Exercise objective
In the material below, the lines from the one containing "text: (327, 1013) -> (565, 1596), 200 -> 267" through the one containing "part: (662, 74) -> (467, 128), size x0.6" are to be given again exactly, ends included, and no others.

Entries supplied: Begin

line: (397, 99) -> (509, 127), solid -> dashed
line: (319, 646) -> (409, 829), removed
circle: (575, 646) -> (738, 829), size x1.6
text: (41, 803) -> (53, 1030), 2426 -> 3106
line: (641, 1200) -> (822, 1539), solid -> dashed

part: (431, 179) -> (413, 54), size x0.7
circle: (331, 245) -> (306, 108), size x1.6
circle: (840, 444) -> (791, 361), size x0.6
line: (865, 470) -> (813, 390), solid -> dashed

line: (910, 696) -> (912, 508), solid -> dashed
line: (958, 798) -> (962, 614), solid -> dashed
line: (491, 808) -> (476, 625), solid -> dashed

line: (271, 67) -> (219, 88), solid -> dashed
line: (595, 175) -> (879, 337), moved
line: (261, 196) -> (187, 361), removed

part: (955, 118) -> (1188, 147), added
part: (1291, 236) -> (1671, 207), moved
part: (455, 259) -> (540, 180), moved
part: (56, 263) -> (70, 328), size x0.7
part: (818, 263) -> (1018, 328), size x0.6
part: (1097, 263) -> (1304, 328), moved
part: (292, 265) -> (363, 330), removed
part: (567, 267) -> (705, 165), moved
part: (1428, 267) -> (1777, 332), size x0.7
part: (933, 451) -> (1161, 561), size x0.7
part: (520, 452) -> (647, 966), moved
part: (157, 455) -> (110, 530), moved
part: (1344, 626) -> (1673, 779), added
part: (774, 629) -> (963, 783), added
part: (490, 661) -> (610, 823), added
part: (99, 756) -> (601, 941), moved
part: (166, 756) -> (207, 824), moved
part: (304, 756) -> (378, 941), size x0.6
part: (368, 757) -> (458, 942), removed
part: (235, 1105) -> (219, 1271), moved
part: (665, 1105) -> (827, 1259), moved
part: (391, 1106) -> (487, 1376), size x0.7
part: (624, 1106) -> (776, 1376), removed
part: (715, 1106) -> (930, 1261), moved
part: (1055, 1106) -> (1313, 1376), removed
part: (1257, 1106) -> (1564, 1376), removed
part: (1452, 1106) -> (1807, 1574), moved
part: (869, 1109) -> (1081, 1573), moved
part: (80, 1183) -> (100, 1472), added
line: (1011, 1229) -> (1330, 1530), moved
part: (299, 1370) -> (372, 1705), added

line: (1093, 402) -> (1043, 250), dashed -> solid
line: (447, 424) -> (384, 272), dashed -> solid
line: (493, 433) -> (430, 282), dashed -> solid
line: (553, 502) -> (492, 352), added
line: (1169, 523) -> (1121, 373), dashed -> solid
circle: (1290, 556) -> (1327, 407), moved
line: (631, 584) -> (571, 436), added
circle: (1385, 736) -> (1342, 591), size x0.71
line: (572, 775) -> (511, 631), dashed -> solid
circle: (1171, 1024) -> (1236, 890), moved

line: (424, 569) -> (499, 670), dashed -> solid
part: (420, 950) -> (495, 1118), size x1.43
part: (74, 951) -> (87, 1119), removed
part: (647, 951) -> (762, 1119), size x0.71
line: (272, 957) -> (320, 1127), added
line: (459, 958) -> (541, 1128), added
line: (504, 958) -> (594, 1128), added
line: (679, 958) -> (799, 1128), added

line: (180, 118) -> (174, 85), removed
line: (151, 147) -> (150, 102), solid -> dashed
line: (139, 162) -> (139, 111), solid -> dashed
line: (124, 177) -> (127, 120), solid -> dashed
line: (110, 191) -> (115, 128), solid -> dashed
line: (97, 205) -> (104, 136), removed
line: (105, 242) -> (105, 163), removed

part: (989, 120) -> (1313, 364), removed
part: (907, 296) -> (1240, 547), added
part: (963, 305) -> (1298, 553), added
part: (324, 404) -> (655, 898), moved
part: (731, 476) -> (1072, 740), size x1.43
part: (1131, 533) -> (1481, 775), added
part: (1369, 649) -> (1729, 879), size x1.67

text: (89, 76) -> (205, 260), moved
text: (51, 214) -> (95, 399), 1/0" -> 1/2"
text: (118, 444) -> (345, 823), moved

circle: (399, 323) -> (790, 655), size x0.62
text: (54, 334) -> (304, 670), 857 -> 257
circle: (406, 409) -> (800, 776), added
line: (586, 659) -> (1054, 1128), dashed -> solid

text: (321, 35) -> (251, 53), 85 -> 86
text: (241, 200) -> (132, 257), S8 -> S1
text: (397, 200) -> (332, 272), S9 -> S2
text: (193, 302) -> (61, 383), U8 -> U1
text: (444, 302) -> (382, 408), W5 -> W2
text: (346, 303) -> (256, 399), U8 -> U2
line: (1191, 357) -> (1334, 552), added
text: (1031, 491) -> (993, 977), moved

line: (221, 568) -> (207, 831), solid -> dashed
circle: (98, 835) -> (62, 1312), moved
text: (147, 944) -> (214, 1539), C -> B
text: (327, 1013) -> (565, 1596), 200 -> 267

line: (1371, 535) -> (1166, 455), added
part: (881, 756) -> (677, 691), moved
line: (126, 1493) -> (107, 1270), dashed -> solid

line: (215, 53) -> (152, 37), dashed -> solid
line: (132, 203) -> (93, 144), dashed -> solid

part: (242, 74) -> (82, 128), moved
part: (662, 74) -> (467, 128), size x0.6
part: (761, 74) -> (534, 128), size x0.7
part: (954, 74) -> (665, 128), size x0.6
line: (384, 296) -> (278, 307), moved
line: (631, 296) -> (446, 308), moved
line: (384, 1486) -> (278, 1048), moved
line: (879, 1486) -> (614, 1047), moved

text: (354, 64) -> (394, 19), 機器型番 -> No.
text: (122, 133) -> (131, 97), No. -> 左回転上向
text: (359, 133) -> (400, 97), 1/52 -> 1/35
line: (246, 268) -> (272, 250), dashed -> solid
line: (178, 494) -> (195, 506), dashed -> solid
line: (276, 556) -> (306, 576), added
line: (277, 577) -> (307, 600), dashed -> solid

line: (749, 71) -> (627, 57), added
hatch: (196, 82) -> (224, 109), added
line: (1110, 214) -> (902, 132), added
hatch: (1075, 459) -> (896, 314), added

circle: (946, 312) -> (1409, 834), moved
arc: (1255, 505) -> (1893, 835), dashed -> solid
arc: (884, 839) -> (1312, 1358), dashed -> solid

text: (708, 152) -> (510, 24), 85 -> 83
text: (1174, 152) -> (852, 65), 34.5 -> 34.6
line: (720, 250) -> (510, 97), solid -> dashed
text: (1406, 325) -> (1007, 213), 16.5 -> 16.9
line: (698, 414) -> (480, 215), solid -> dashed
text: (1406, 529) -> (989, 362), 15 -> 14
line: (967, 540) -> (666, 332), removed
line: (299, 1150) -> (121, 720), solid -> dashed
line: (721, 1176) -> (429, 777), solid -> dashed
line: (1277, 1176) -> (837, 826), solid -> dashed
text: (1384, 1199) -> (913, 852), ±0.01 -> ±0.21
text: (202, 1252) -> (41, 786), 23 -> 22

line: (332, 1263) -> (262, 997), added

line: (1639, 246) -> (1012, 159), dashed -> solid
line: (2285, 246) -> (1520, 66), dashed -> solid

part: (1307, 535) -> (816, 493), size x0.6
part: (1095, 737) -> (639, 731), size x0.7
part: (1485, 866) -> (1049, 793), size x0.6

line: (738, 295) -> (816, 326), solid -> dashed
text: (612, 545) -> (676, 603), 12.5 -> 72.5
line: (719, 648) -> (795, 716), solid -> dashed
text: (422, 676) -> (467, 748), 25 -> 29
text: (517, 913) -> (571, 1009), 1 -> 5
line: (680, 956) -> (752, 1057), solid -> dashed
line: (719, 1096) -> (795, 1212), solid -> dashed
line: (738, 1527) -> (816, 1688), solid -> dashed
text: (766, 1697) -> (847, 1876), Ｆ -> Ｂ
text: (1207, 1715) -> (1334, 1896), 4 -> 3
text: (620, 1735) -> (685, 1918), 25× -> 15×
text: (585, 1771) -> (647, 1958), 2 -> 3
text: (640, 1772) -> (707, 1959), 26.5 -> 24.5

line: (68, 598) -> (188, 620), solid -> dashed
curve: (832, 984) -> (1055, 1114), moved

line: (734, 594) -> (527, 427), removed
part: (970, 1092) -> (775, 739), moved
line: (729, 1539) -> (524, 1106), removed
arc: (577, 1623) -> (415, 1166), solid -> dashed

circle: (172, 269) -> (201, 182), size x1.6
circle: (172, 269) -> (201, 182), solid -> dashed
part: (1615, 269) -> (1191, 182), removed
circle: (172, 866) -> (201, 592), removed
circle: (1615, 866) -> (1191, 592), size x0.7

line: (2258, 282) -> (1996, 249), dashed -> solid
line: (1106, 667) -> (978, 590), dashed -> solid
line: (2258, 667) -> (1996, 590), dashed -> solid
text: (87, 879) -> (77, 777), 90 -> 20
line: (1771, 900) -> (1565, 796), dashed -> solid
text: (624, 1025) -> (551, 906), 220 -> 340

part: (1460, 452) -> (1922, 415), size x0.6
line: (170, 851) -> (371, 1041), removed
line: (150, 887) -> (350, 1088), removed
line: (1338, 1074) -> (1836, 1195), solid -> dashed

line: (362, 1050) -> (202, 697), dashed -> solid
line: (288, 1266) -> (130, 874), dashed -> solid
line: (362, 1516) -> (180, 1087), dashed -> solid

Entries supplied: End

Exercise output
text: (327, 1013) -> (565, 1596), 200 -> 267

line: (1371, 535) -> (1166, 455), added
part: (881, 756) -> (677, 691), moved
line: (126, 1493) -> (107, 1270), dashed -> solid

line: (215, 53) -> (152, 37), dashed -> solid
line: (132, 203) -> (93, 144), dashed -> solid

part: (242, 74) -> (82, 128), moved
part: (662, 74) -> (467, 128), size x0.6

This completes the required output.